Part 3: Transformations, Instancing, Multisampling & Distribution
For the third part, a lot of new features are introduced to the ray tracer.
1. Transformations
In order to implement transformations, firstly I implemented a Matrix4f class which is able to support basic matrix operations such as inverse, transpose, multiplication with another matrix or a vector etc. Three types of transformations which are Translation, Rotation and Scaling are supported in this new version of the ray tracer.
While parsing the scene, final Transformation Matrices are stored for each object, which will be used for transforming Rays, Hits and BoundingBoxes later. For meshes, the transformation matrix is stored only for the main mesh object, not for all of its children triangles. In addition, for transforming bounding boxes, transformations are applied to all 8 corners of the bounding box and the new bounding box is computed based on these new corners, instead of applying the transformations directly to the min and max corners.
To intersect rays with the transformed objects, the rays are transformed to object's local space by applying the inverse of the object's transformation matrix. If the ray hits the object, the intersection point and the normal at that point are also transformed to world coordinates. While transforming normals, inverse transpose of the transformation matrix is applied.
2. Instancing
Actually, I found this topic the most complicated one among all, since for a long time I could not decide how to handle Meshes and MeshInstances. Finally, I decided to perform the following:
- For the meshes defined in xml, I stored a Mesh object with its corresponding transformation matrix. The bounding volume hierarchy for the mesh is constructed without applying these transformations.
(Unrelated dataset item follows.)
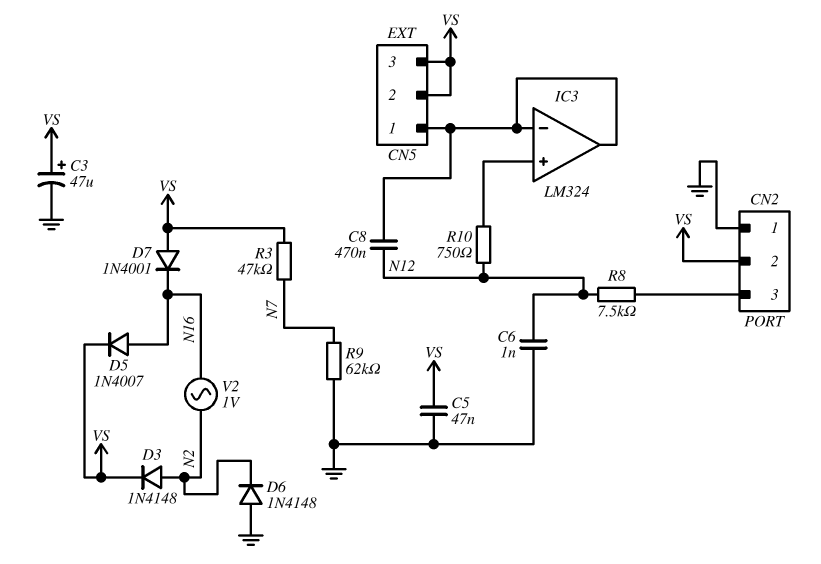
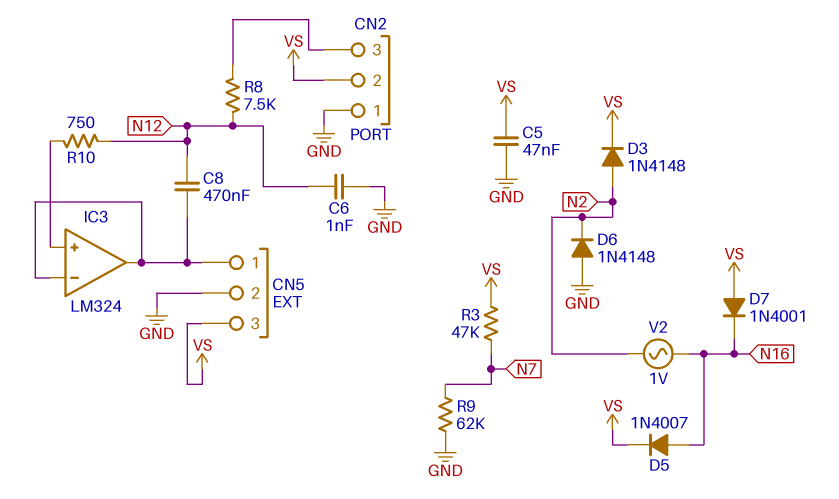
C3: 47uF (plus VS, minus GND) -> none
CN5 pin 2: VS -> GND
- For the mesh instances defined in xml, I stored a MeshInstance object which is implemented as a separate class. This MeshInstance's BVH is set directly to its Base Mesh's BVH computed without any transformations. The transformations specified for the MeshInstance is also stored. If the resetTransform attribute is set for this instance, its transformation matrix consists of only the transformations specified for this MeshInstance. Otherwise, its transformations are applied on top of the existing ones of the base mesh.
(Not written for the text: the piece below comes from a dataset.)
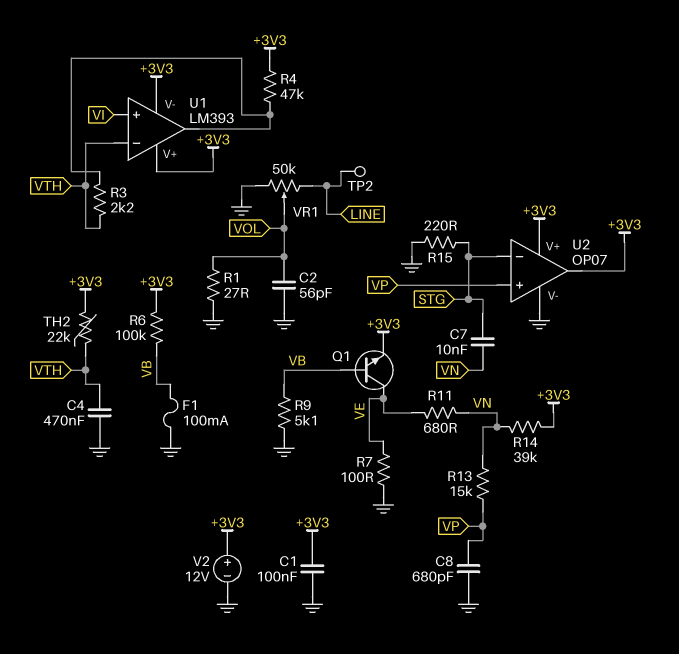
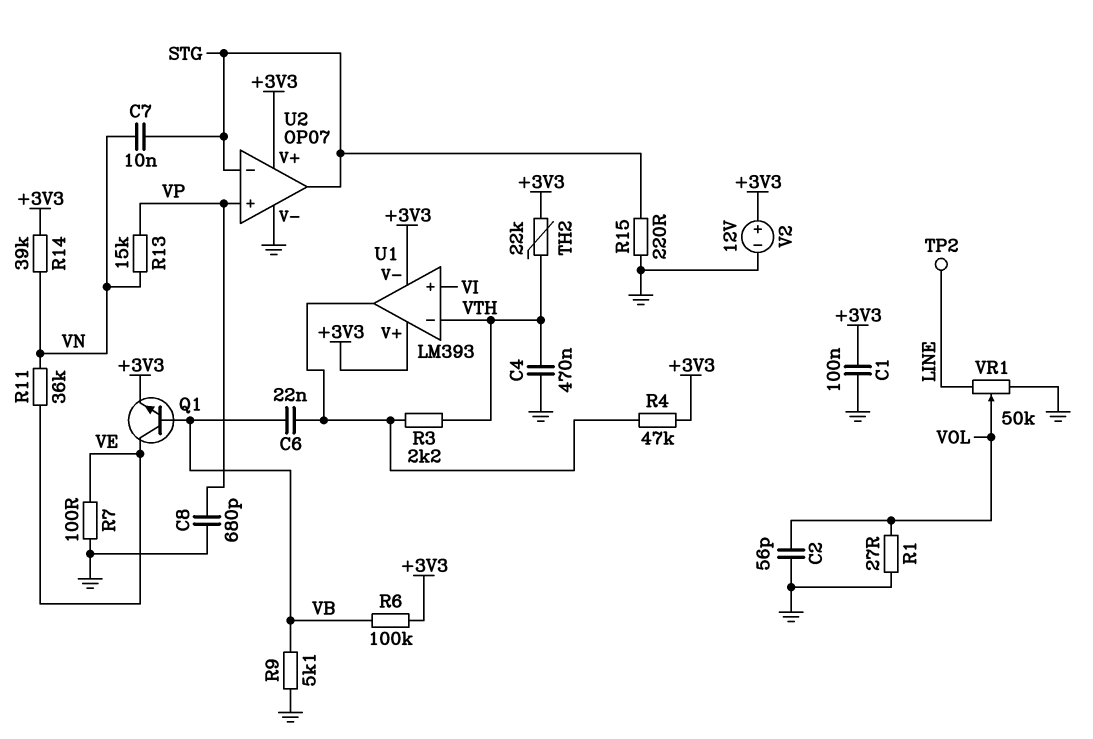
C6: none -> 22nF (U1/out, VB)
F1: 100mA (GND, VB) -> none
R11: 680 (VE, VN) -> 36k (VE, VN)
U2 pin out: +3V3 -> STG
For this part, I also needed to apply some changes to my previous implementation of BVH. In the previous version of the ray tracer, I implemented BVH in a way that only spheres and triangles are stored in the leaf nodes, meaning that instead of storing mesh objects, I stored the triangles of that mesh in the BVH tree. In this version, in order to support instancing, I decided to change that and store the mesh objects directly. For each mesh, a separate BVH is kept which is constructed from its triangles.
3. Multisampling
For multisampling, Jittered Sampling is used to sample points inside the pixels. In order to obtain the final RGB value for a pixel, Box Filtering is applied simply by taking average of the RGB values obtained for the sample points.
While implementing multisampling, I was not sure about when to clamp the pixel values, I could not decide whether I should apply it to the final value found for that pixel or to each value obtained from each sample ray for that pixel. It made more sense to me to let the values accumulate and apply the clamping to the final values. Luckily, this approach turned out to be true :)
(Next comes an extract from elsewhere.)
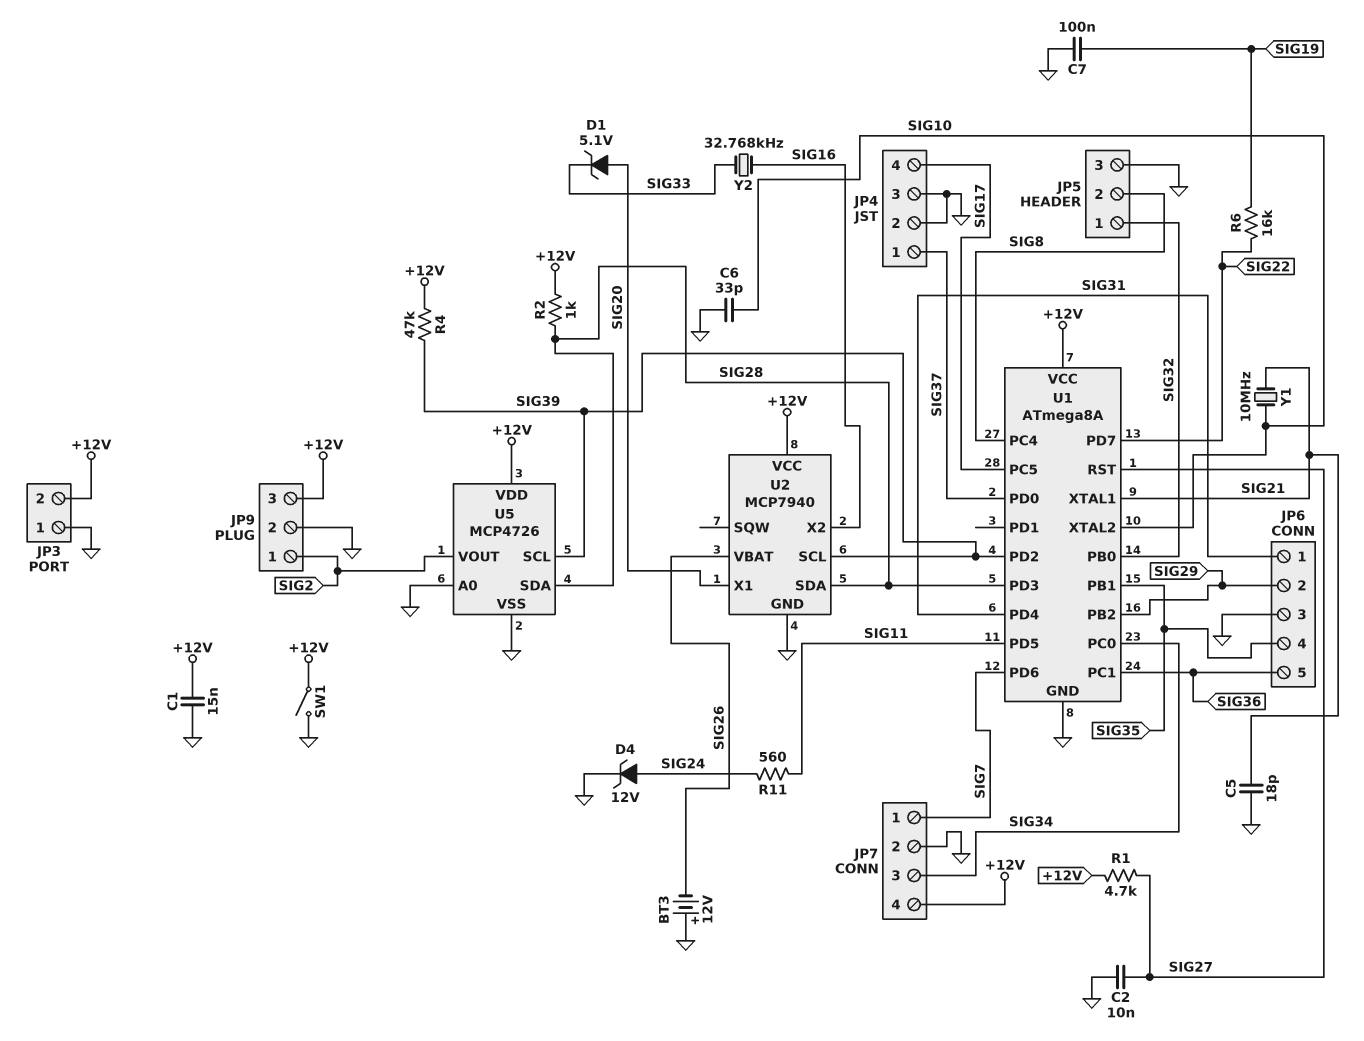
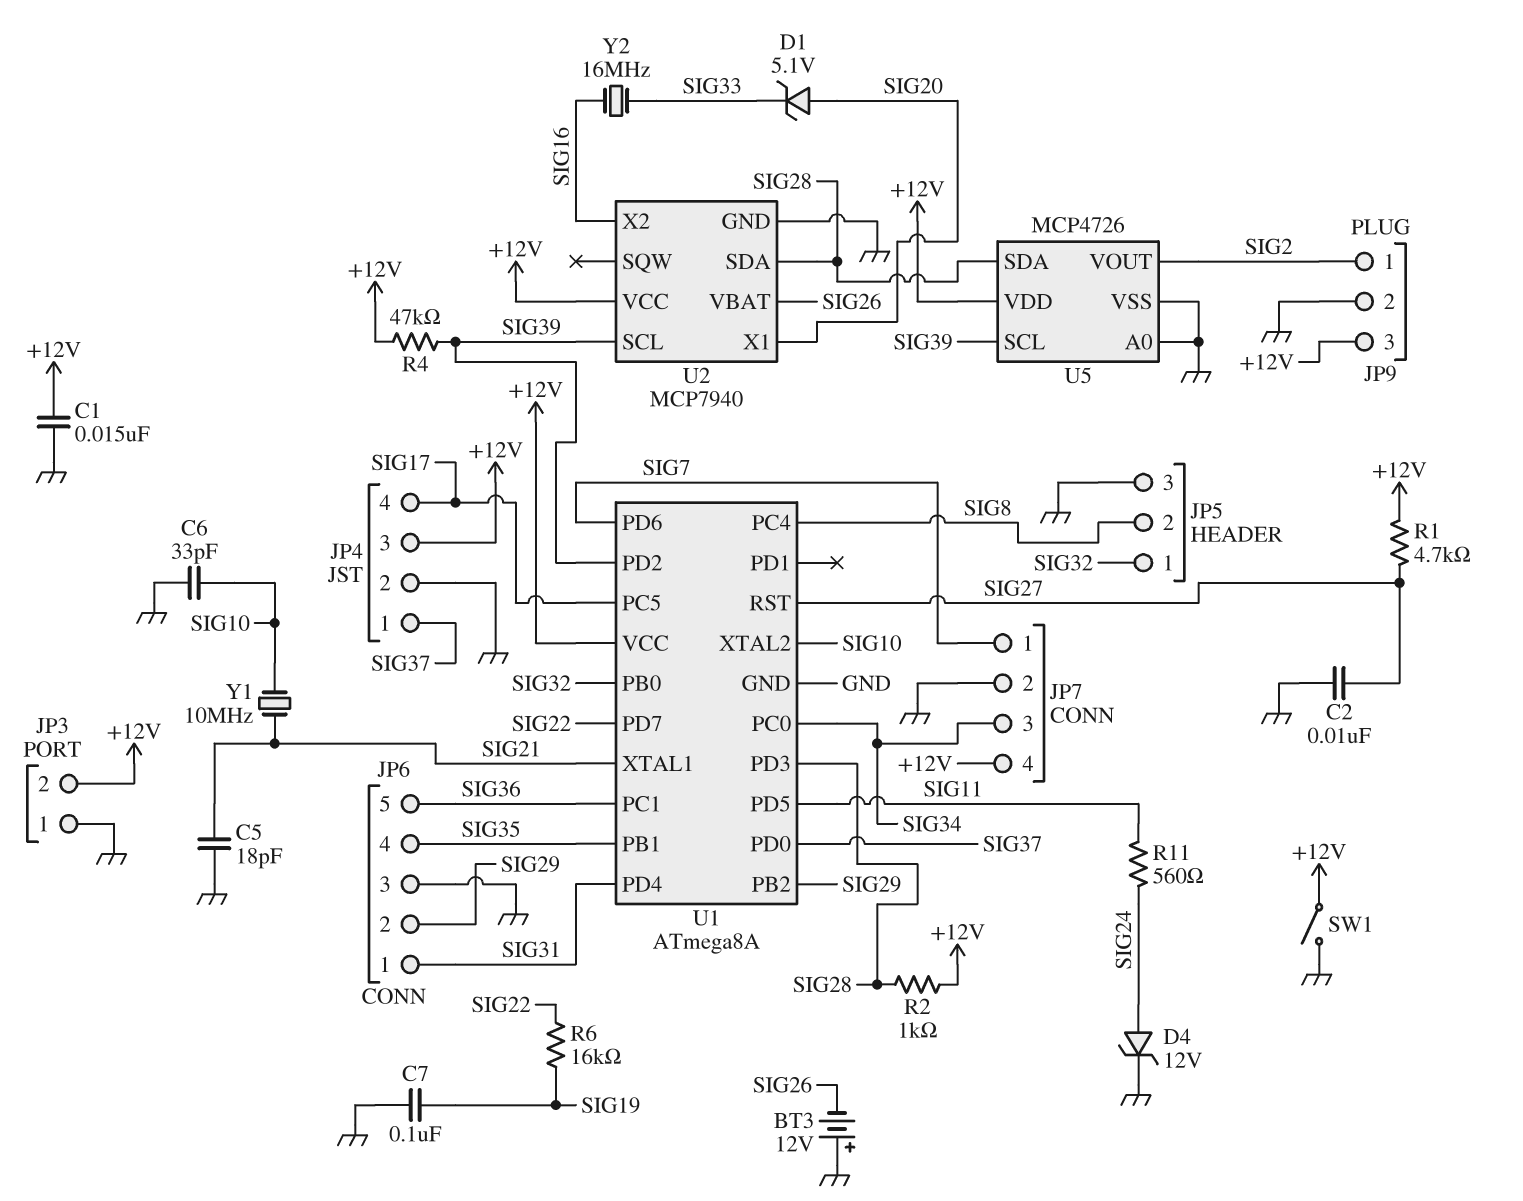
JP4 pin 3: GND -> +12V
Y2: 32.768kHz (SIG16, SIG33) -> 16MHz (SIG16, SIG33)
4. Distribution Ray Tracing
Distribution ray tracing helps simulating various visual effects without adding much cost to that is already paid for multisampling. Under this topic, the following visual effects are implemented:
4.1 Depth of Field
Until now, only the Pinhole Camera model was supported where all objects in the scene are in sharp focus. In order to create a real camera effect which allows to focus only a part of the scene through a lens placed in the aperture, parameters such as ApertureSize and FocusDistance are added to the camera model.
4.2 Glossy Reflections (Imperfect Mirrors)
In order to be able to simulate metallic objects that are not polished such as brushed metals, materials are upgraded with a Roughness parameter. With randomness involved, the reflection rays start to diverge from the perfect reflection direction creating an imperfect mirror effect.
4.3 Motion Blur
In order to create a motion blur effect, a Motion Vector is defined for the related object in the input file. In general, motion can be an arbitrary transformation, but in this ray tracer, only the translational transformations are supported for motion blur. For simulating motion blur effect, each ray is associated with a random time parameter sampled between 0 and 1, where 0 corresponds to the initial position of the object while 1 corresponds to the final position of the object. It is important to note that this time parameter is randomly generated only for the primary rays. All other rays such as shadow, reflection and refraction rays derive this parameter from its parent primary ray.
4.4 Area Lights & Soft Shadows
Up to now, the ray tracer was only supporting PointLights. In order to create soft shadow effects, AreaLights are introduced in this version. Instead of using a constant point as the light position, many points are randomly sampled on this area light to cause softer shadow transitions when merged with multisampling. As a side note, area lights are still not visible in the images just like the point lights.
5. Quad Face Parsing
Until now, the input scenes were only consisted of Triangular Meshes, but there are lots of advanced mesh objects that are composed of quads instead of triangles. In order to support these objects as well, parsing of Quad Meshes is handled simply by dividing a quad into two triangles and treating the quad mesh as a triangular mesh as before.
As a final note, in the second version of the ray tracer, I discarded the multi-threading implementation I used in the first version. Because, I thought that introducing BVH was going to solve all my problems related to rendering time. So naive of me :). When more advanced topics such as multisampling are added to the ray tracer, the rendering time of the images increased linearly with respect to the number of samples. In order to improve rendering times, again, I included the multi-threading approach I previously used.
Problems & Fixes
During the implementation of these topics described above, I encountered many problems. Some of them are described in details below.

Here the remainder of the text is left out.